Giovedì 21 Novembre 2024
ANTONELLA COPPARI
Politica

Duello sul premierato, pioggia di emendamenti. Meloni difende la riforma, il Pd chiama la piazza

Prevista una manifestazione il 2 giugno in difesa della Costituzione. La maggioranza attacca: al nostro dialogo oppongono un muro

Roma, 8 maggio 2024 – Il fossato scavato da Elly Schlein l’ha messa dinanzi a una cruda realtà: l’opposizione punta tutte le sue fiches sul referendum, nella convinzione di vincerlo. E siccome l’esito è nel novero delle cose possibili, Giorgia Meloni nel giorno dell’esordio nell’Aula del Senato del premierato cambia il modello di propaganda: non più la polemica strillata, ma il confronto sui temi concreti: "Siamo entrati in punta di piedi, non a gamba tesa. Non abbiamo stravolto la Costituzione, cambiamo appena 7 articoli. Perché vogliamo il dialogo purché non sia dilatorio". L’obiettivo è palese: rovesciare sull’opposizione la responsabilità del mancato confronto.

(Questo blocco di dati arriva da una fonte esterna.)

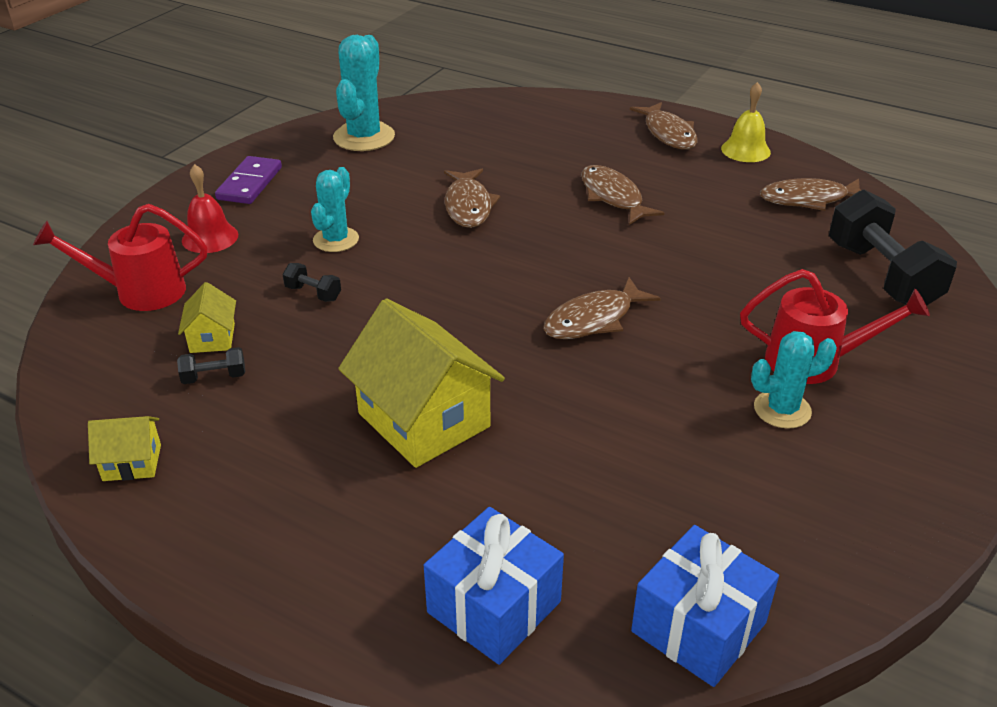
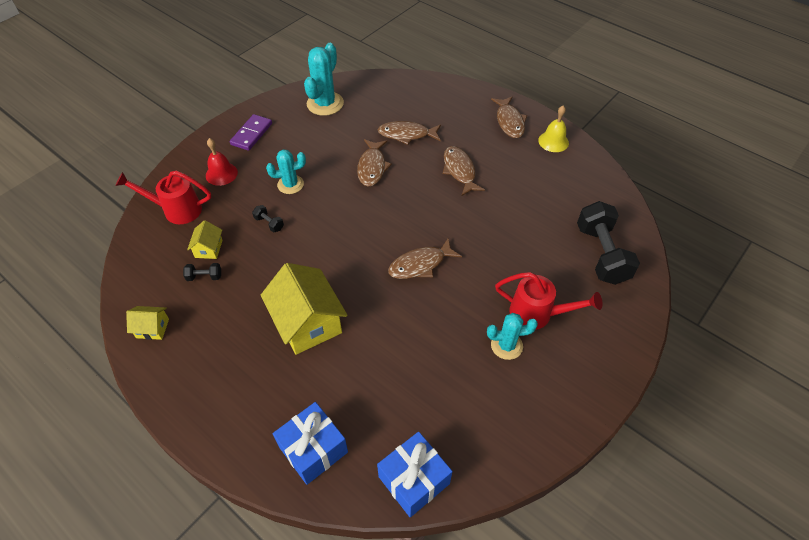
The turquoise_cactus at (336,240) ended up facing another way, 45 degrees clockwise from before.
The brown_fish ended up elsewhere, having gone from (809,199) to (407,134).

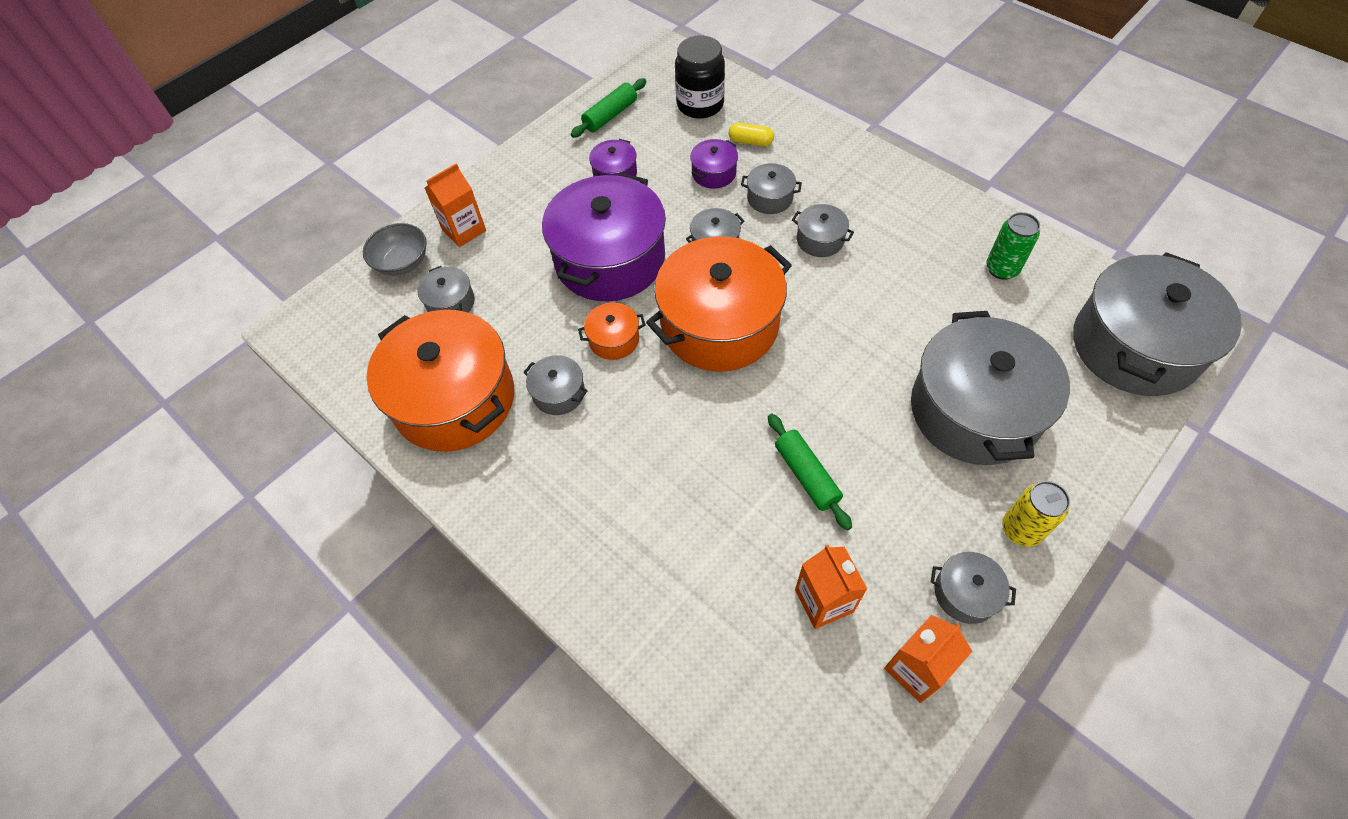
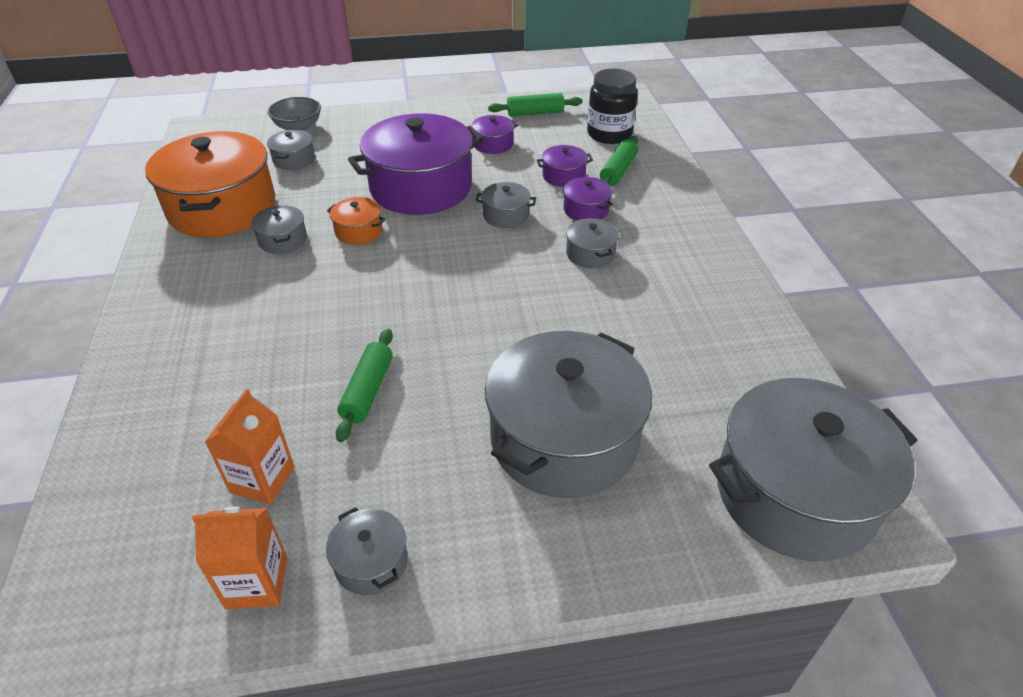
What was the grey_pot at (769,198) turned into the purple_pot at (586,210).
Where the yellow_capsule stood at (750,142), the green_rolling_pin came to stand at (618,171).
The second view lost the orange_carton at (464,230).
The second view lost the orange_pot at (719,324).
The second view lost the green_can at (1002,269).
The second view lost the yellow_can at (1021,530).

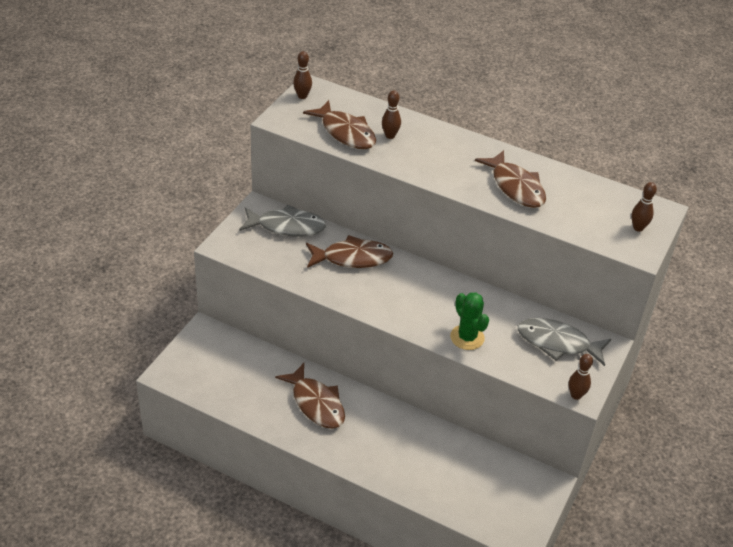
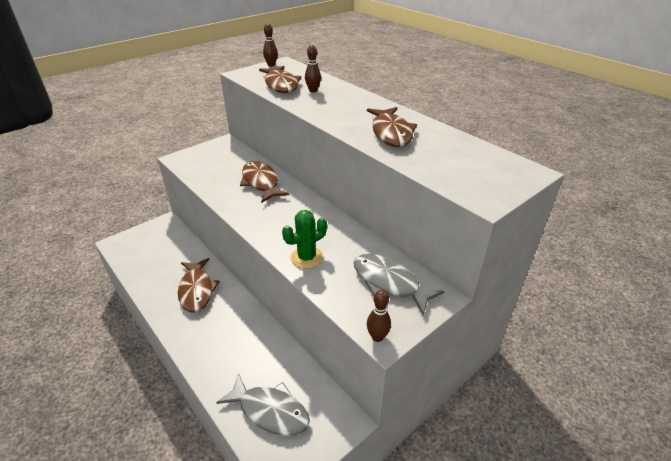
The grey_fish ended up elsewhere, having gone from (287,226) to (270,411).
The brown_fish at (352,258) ended up facing another way, 135 degrees counterclockwise from before.
The green_cactus at (467,337) ended up facing another way, 60 degrees clockwise from before.
The second view lost the brown_bowling_pin at (638,228).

Davanti a una platea eterogenea che va dagli imprenditori agli accademici per arrivare agli sportivi (due nomi: Filippo Magnini e Elisa di Francisca) e agli artisti (spiccano Pupo e Claudia Gerini), nel convegno sulle riforme organizzato alla Camera dalle fondazioni De Gasperi e Craxi la premier cinguetta infatti con Luciano Violante che, pur critico sul testo, si dichiara favorevole alla "democrazia decidente". La premier brandisce la scimitarra solo in un passaggio quando si rivolge, senza nominarla, alla segretaria del Pd.

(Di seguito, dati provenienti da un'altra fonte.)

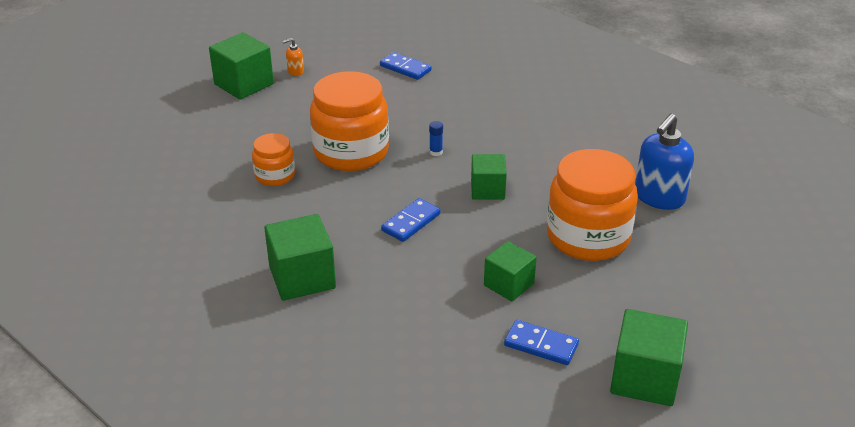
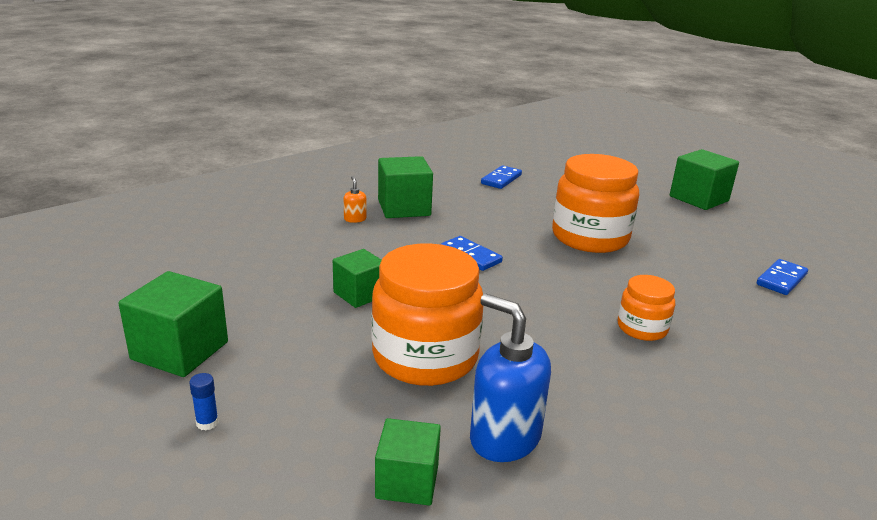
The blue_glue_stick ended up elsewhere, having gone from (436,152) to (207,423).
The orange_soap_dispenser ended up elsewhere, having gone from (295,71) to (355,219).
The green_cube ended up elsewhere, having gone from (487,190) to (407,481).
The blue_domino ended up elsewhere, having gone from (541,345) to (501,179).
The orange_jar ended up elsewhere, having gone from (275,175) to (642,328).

Poche ore prima, Elly Schlein aveva riunito i suoi senatori e aveva adoperato toni fiammeggianti. "Vi chiedo di usare i vostri corpi e le vostre voci per fare muro sulla riforma". Le voci sono quelle dei parlamentari impegnati nell’ostruzionismo che il governo eviterà di ghigliottinare stringendo i tempi, in nome del dialogo malgrado la pioggia di emendamenti. I corpi entreranno in scena il 2 giugno: "Faremo una manifestazione a Roma per la Costituzione". Meloni sfrutta l’appiglio: "Io voglio dialogare, ma quando la risposta è ’fermeremo la riforma con i corpi’ è dura". A stretto giro la replica: "Che pena le mistificazioni della premier. Gli argomenti li abbiamo portati all’unico incontro con il governo, che non li ha considerati".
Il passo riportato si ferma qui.